Does Absolute Evil Exist, And If So, What Does It Look Like Today?

June 9, 2021

As Published in Moment Magazine

Talking about moral absolutes is a challenge. It’s especially tricky in the modern era, when everything is up for discussion. But are some things beyond argument?

RECONSTRUCTIONIST

In the words of Lady Blanche Balfour, as quoted by Kabbalah scholar Gershom Scholem: “Lord, preserve us from the dangers of metaphysical hair-splitting and unnecessary brooding on the origin of evil.” Indeed, philosophers and theologians have often split hairs on this question. And yet we continue to ask it because the pain and suffering that result from evil are all too real. And for Jews living after the Holocaust, the reality of absolute evil lives deep in our psyches.
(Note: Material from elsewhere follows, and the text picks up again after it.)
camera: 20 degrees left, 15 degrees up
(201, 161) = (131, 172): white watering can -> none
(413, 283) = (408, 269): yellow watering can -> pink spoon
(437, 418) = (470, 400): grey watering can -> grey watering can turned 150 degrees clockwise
For me the insights of Jewish mysticism provide a helpful framework for understanding evil. According to Gershom Scholem, “the nature of evil [in Kabbalah] is therefore the separation and isolation of those things that should be united.” Symbolically, this is represented as the separation between the “tree of life” and the “tree of knowledge.” Everything we do, create and believe as humans who reside within the sphere of “tree of knowledge” must also be connected to the sphere of “tree of life.” When the spheres are radically disconnected, there is the potential for evil.
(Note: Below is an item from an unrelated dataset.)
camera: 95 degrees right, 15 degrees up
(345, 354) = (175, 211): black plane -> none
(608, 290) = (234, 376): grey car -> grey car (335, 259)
“Although the human mind inclines toward evil, we are not inherently evil.”

Another way of expressing this is that evil exists where there is absolutely no empathy and no teshuvah. We see such evil where people who are under the absolute power of others are severely harmed in body, psyche and soul. This includes the torture of those held in captivity as well as the severe abuse and exploitation of children and other vulnerable beings such as animals. When we see the connection between our souls and the souls of other beings, as well as the divine soul, the potential for evil is diminished.